Catching up on the news

After being on a vacation for a few weeks, here are some short news pieces to catch you up on what is happening in El Salvador.

  • International Women's Day was commemorated yesterday.  Many organizations issued statements or held activities.  A march to commemorate the day proceeded through San Salvador.   Leading up to International Women's Day there had been some good news as three more women, imprisoned after suffering miscarriages and then prosecuted for abortion/murder had their sentences commuted by El Salvador's Supreme Judicial Court.  Many groups pointed out how far El Salvador falls short on women's rights with high rates of femicide, abuse, discrimination and failure to value women's work.
  • Bukele resolves Chicas defamation claim.   President-elect Nayib Bukele appeared in court with a stack of cash to settle the defamation claim of Eugenio Chicas.    Bukele paid $50,000 to resolve the matter, saying that he did not want to waste any more time on the case because he had important things to do for the people who had elected him.   Chicas took Bukele to court after Bukele asserted Chicas had sex with an underage foster daughter and later married her to cover it up.

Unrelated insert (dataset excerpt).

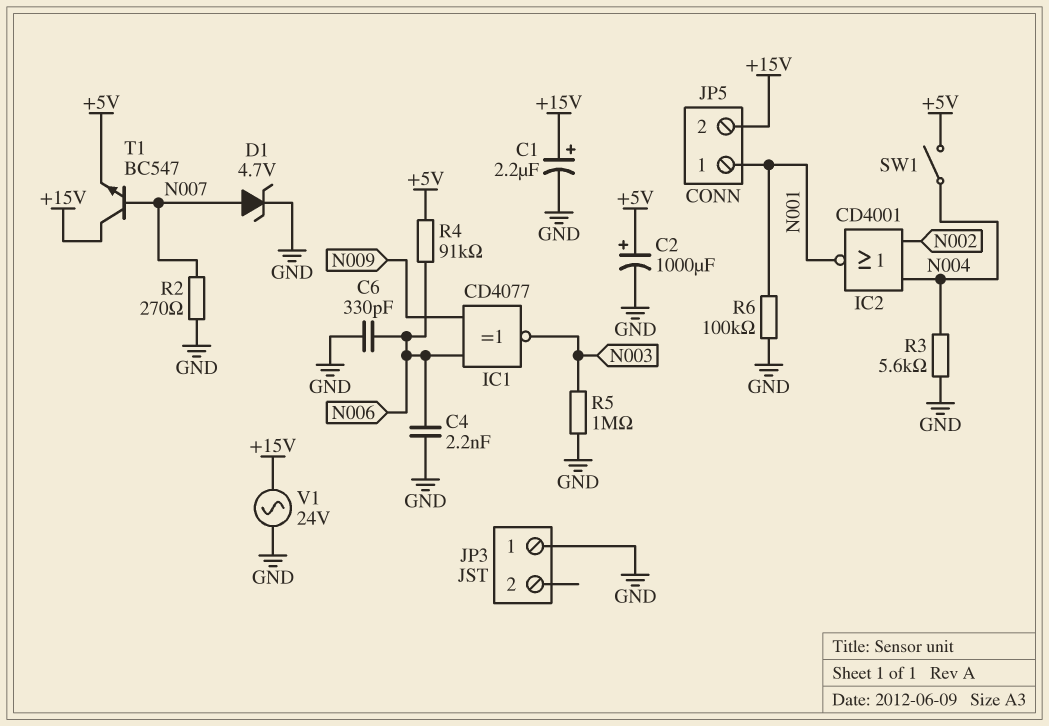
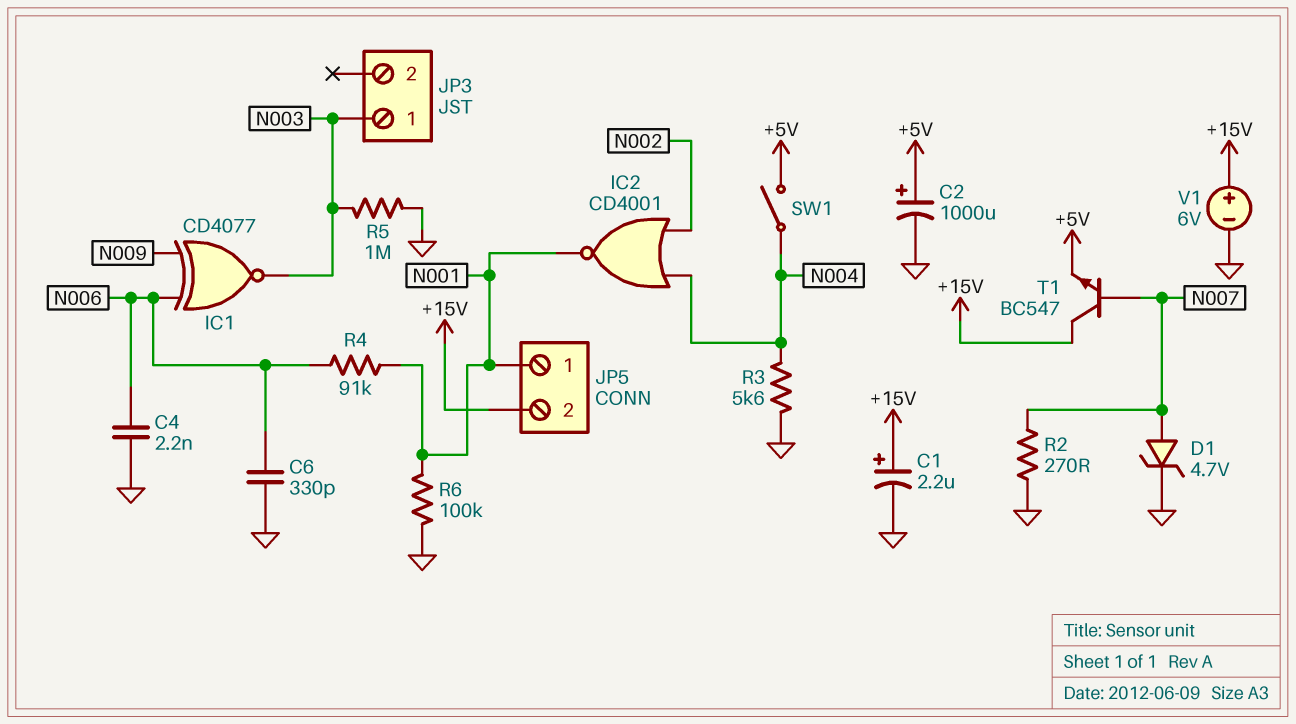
JP3 pin 1: GND -> N003
R4: 91k (+5V, N006) -> 91k (N001, N006)
V1: AC 24V (+15V, GND) -> 6V (plus +15V, minus GND)

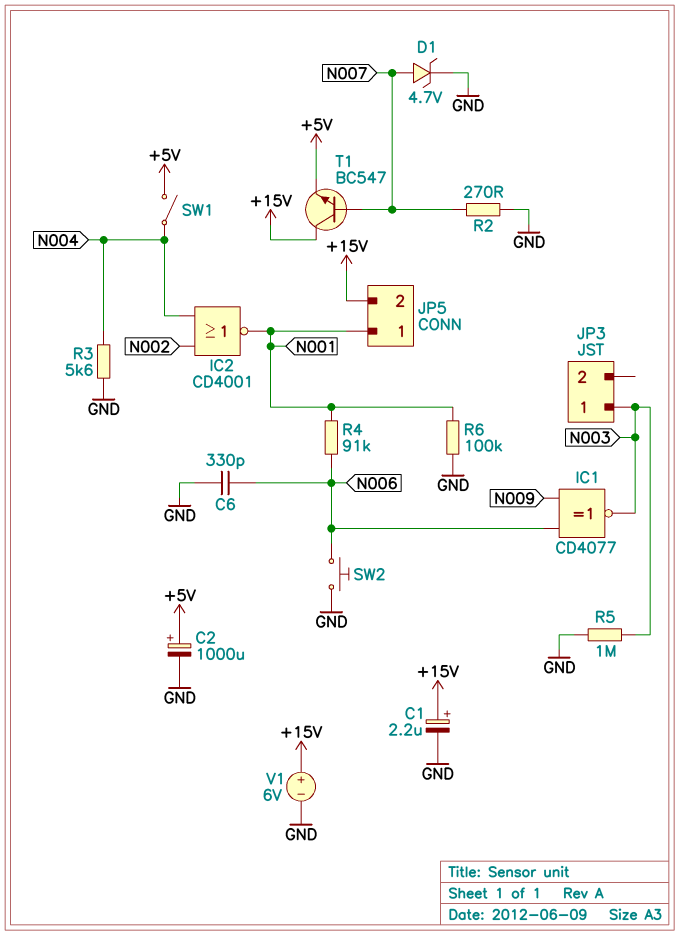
C4: 2.2nF (GND, N006) -> none
SW2: none -> button (GND, N006)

  • Bukele's proposal to build schools rather than legislative offices hits a wall.   Bukele's first challenge to the National Assembly told deputies they should restructure a $32 million loan with the Bank of Central American Integration (BCIE) designated for building a new legislative office building and redirect $16 million to build 50 schools and 14 libraries.  This week the BCIE issued a statement that the loan could not be restructured for different purposes.

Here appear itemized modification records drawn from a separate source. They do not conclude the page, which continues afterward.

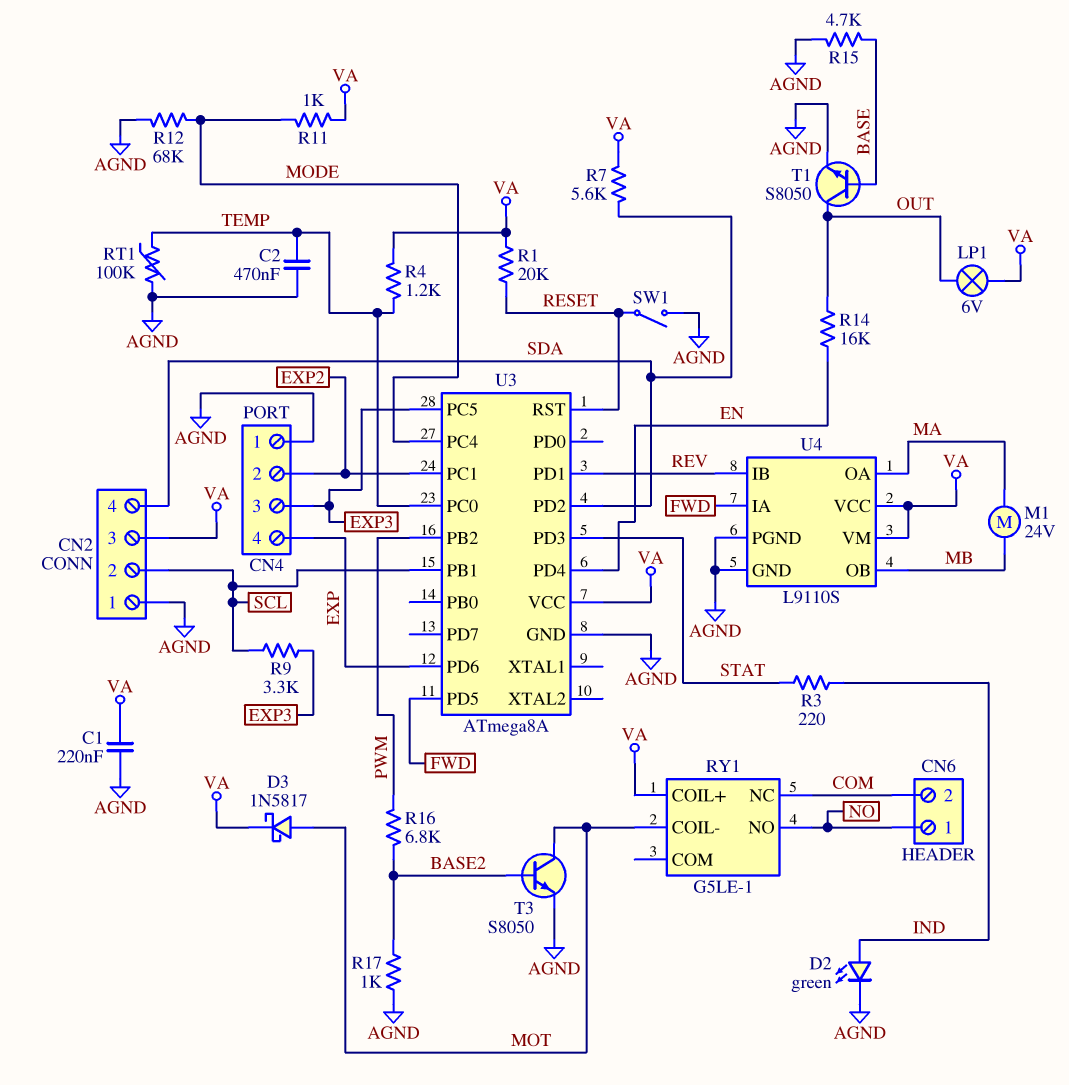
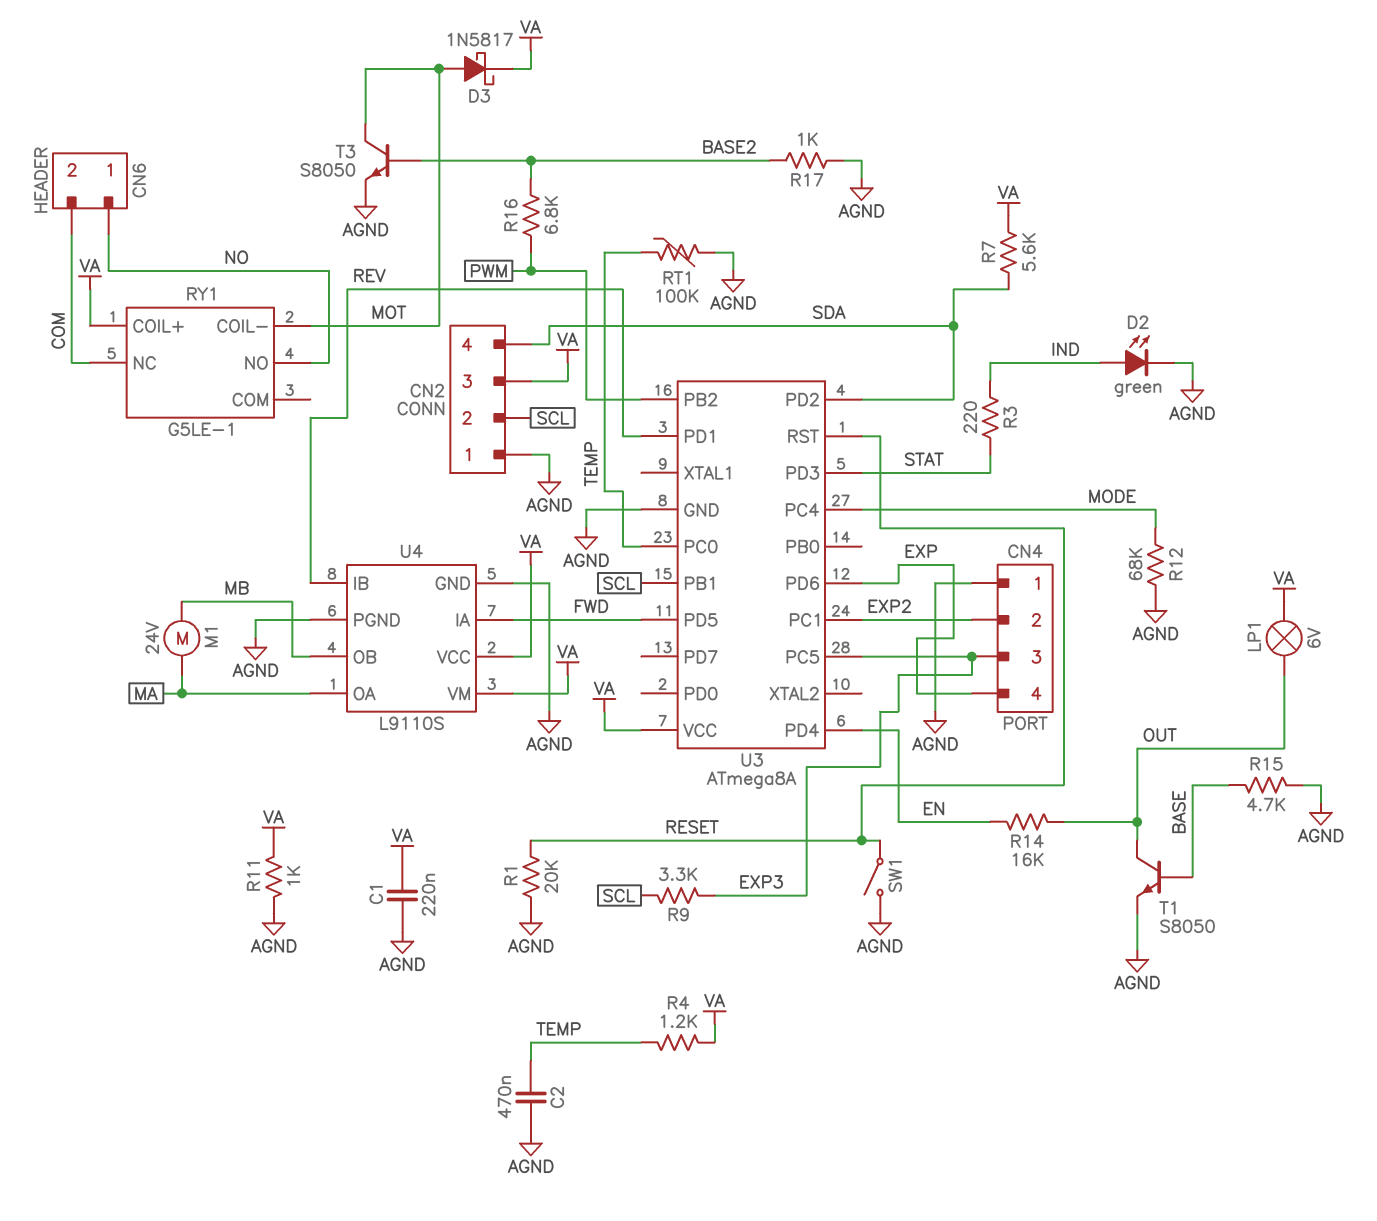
R1: 20k (RESET, VA) -> 20k (AGND, RESET)
R11: 1k (MODE, VA) -> 1k (AGND, VA)

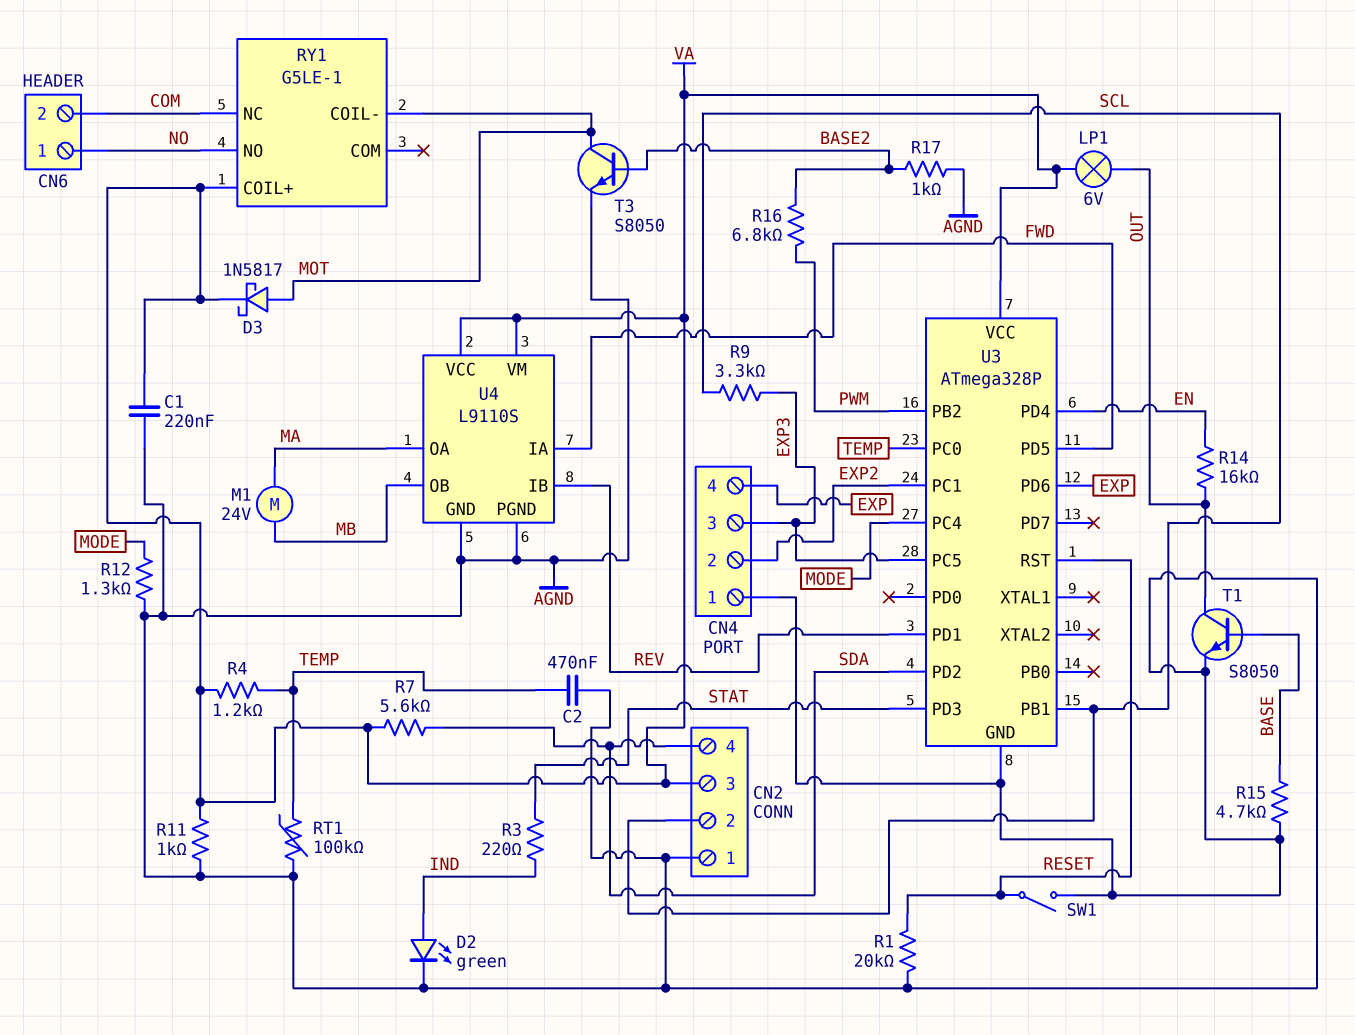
R12: 68k (AGND, MODE) -> 1.3k (AGND, MODE)
U3: ATmega8A -> ATmega328P

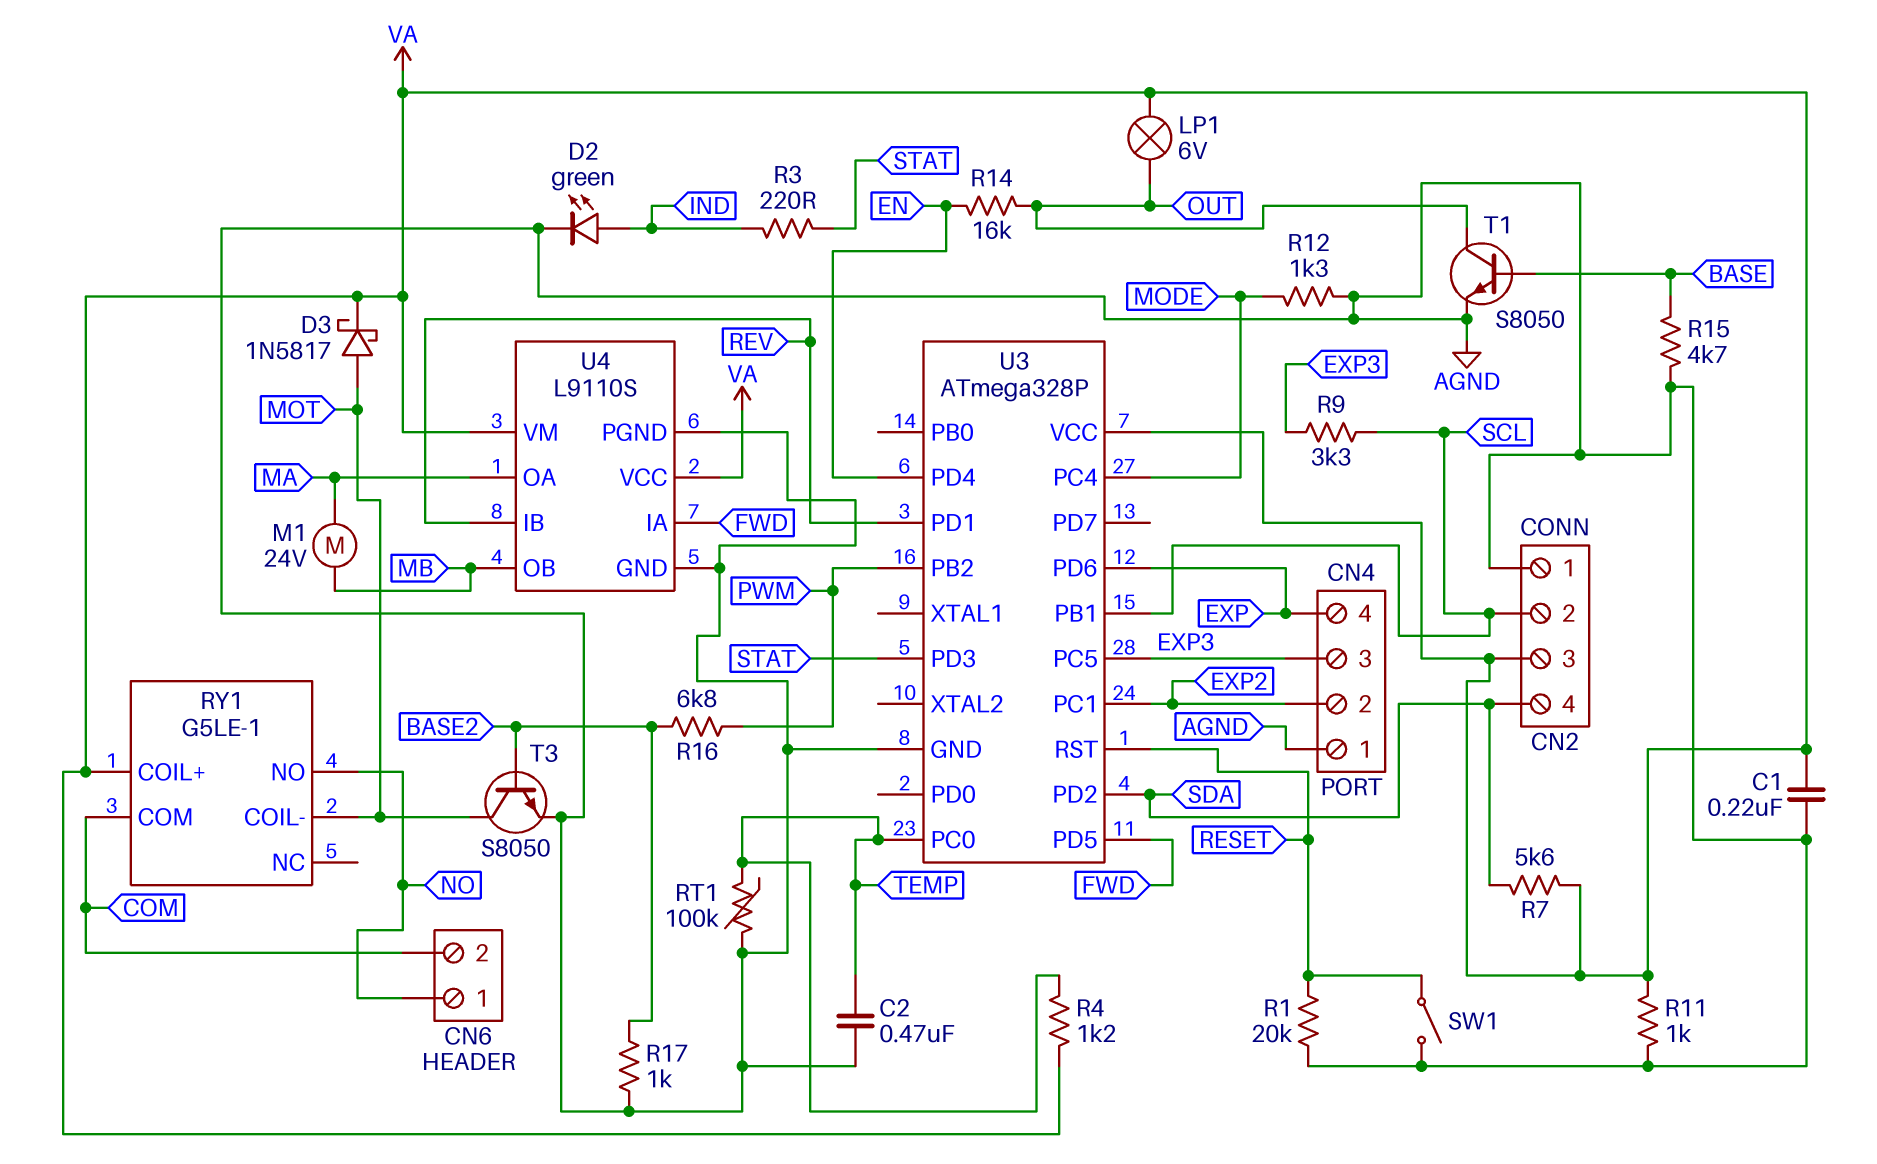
RY1 pin COM: none -> COM
RY1 pin NC: COM -> none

  • Homicide rates declining.   January and February 2019 had the lowest total homicides for the start of a year since 2013-2014 during the gang truce.   More on this improvement in a future post.
  • Expansion of coverage for children under ISSS.   The National Assembly voted to extend medical coverage to children aged 12-18 years who have parents covered by the social security system.   (This is the healthcare system for people in the formal economy who have employers paying into the system).   While expanding coverage seems like a good idea, the problem is that the legislators did nothing to increase the resources or funding available to ISSS.    Perhaps their goal is to blame Bukele's new government when it cannot adequately implement this expanded coverage.     
  • Opposition to proposed amnesty law continues.    Human rights groups and other organizations continued their pressure opposing a draft law which would re-establish an amnesty for war crimes in El Salvador.   The United Nations urged El Salvador not to take a step backwards with such a law.   180 academics signed a letter to the same effect.
  • New attorney general prosecutes ARENA money men in Taiwan dollars case.   Criminal proceedings have been started against defendants implicated in laundering $10 million of earthquake relief funds from Taiwan diverted by former president Francisco Flores.    Flores died while being prosecuted on corruption charges.   These new defendants, along with former president Tony Saca who is already in prison for corruption, are being charged with moving the diverted funds into the accounts of ARENA.